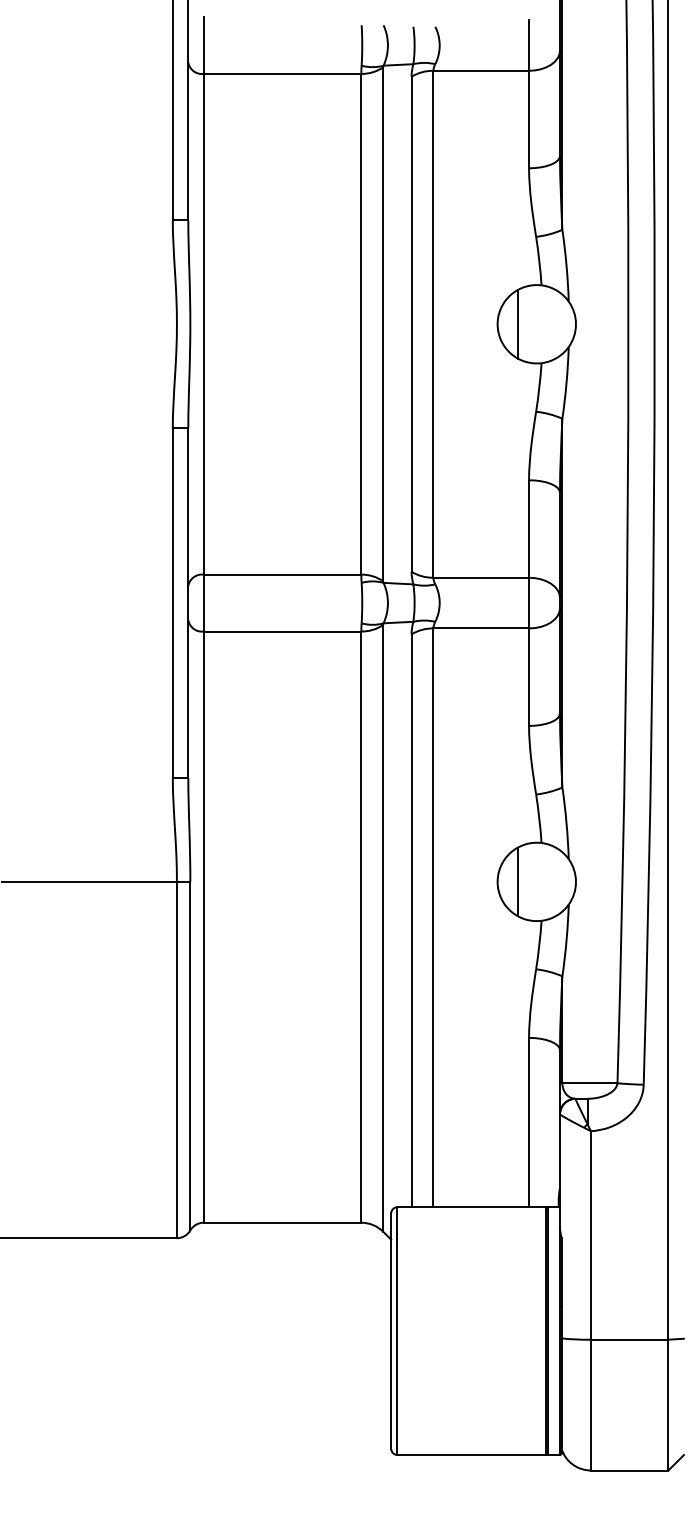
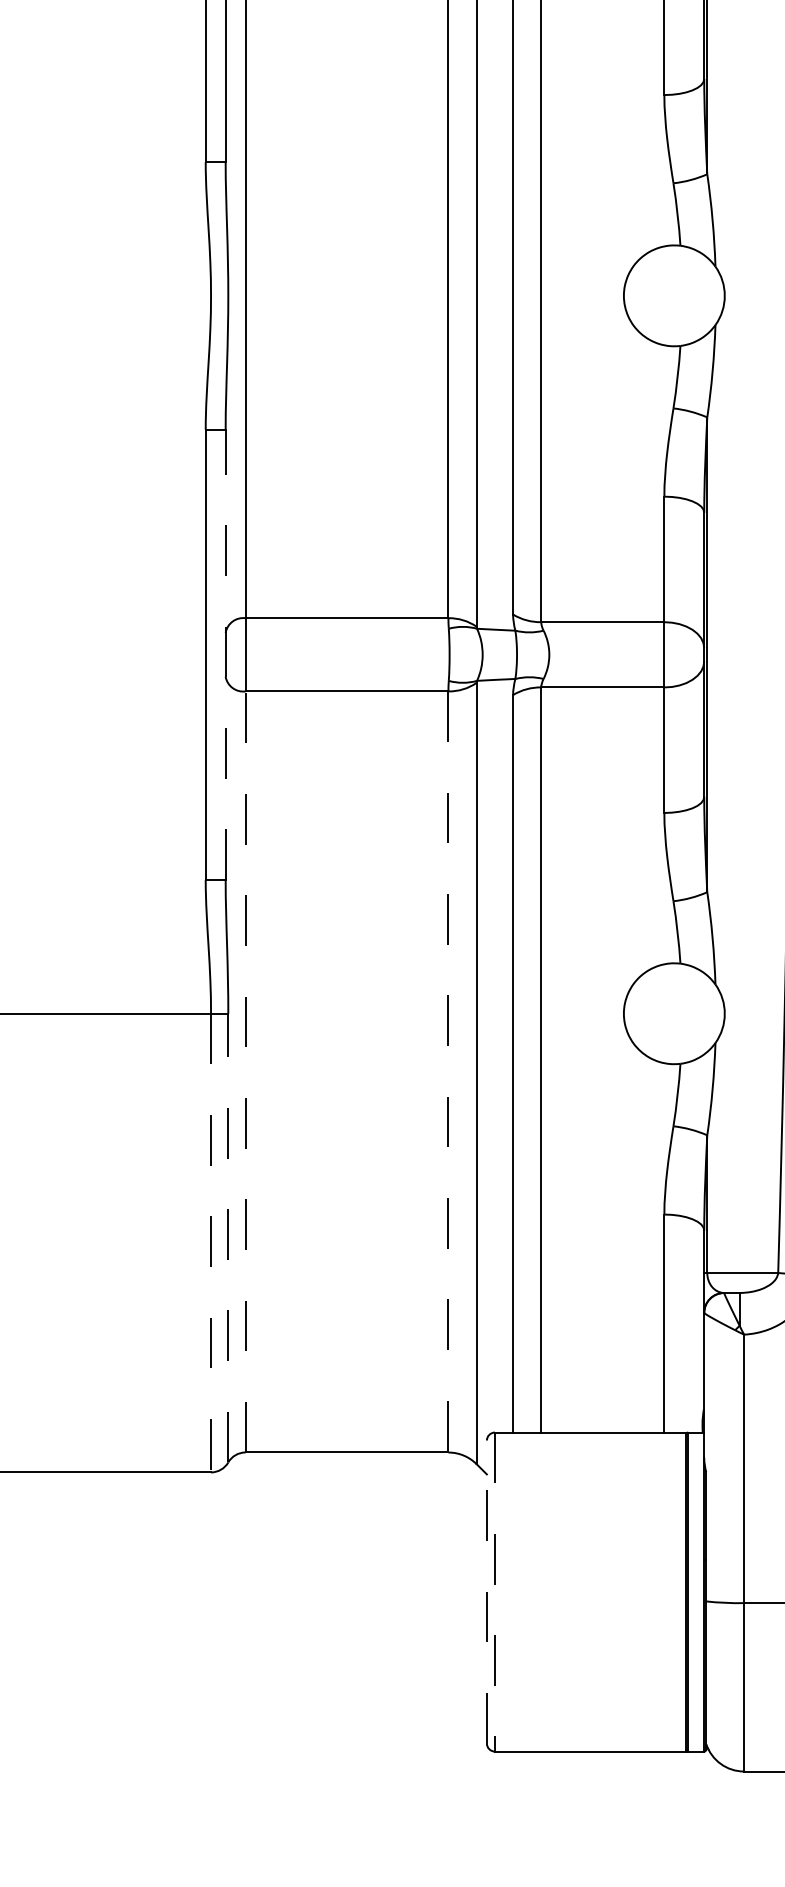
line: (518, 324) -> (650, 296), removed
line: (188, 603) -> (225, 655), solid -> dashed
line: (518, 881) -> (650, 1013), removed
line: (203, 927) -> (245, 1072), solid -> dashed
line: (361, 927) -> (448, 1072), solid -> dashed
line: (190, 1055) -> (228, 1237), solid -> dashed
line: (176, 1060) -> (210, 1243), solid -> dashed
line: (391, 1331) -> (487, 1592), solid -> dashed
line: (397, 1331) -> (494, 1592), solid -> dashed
######
### Exercise requirements
Each line above has to be returned exactly. Drop the pictures.

### Answer to the exercise
line: (518, 324) -> (650, 296), removed
line: (188, 603) -> (225, 655), solid -> dashed
line: (518, 881) -> (650, 1013), removed
line: (203, 927) -> (245, 1072), solid -> dashed
line: (361, 927) -> (448, 1072), solid -> dashed
line: (190, 1055) -> (228, 1237), solid -> dashed
line: (176, 1060) -> (210, 1243), solid -> dashed
line: (391, 1331) -> (487, 1592), solid -> dashed
line: (397, 1331) -> (494, 1592), solid -> dashed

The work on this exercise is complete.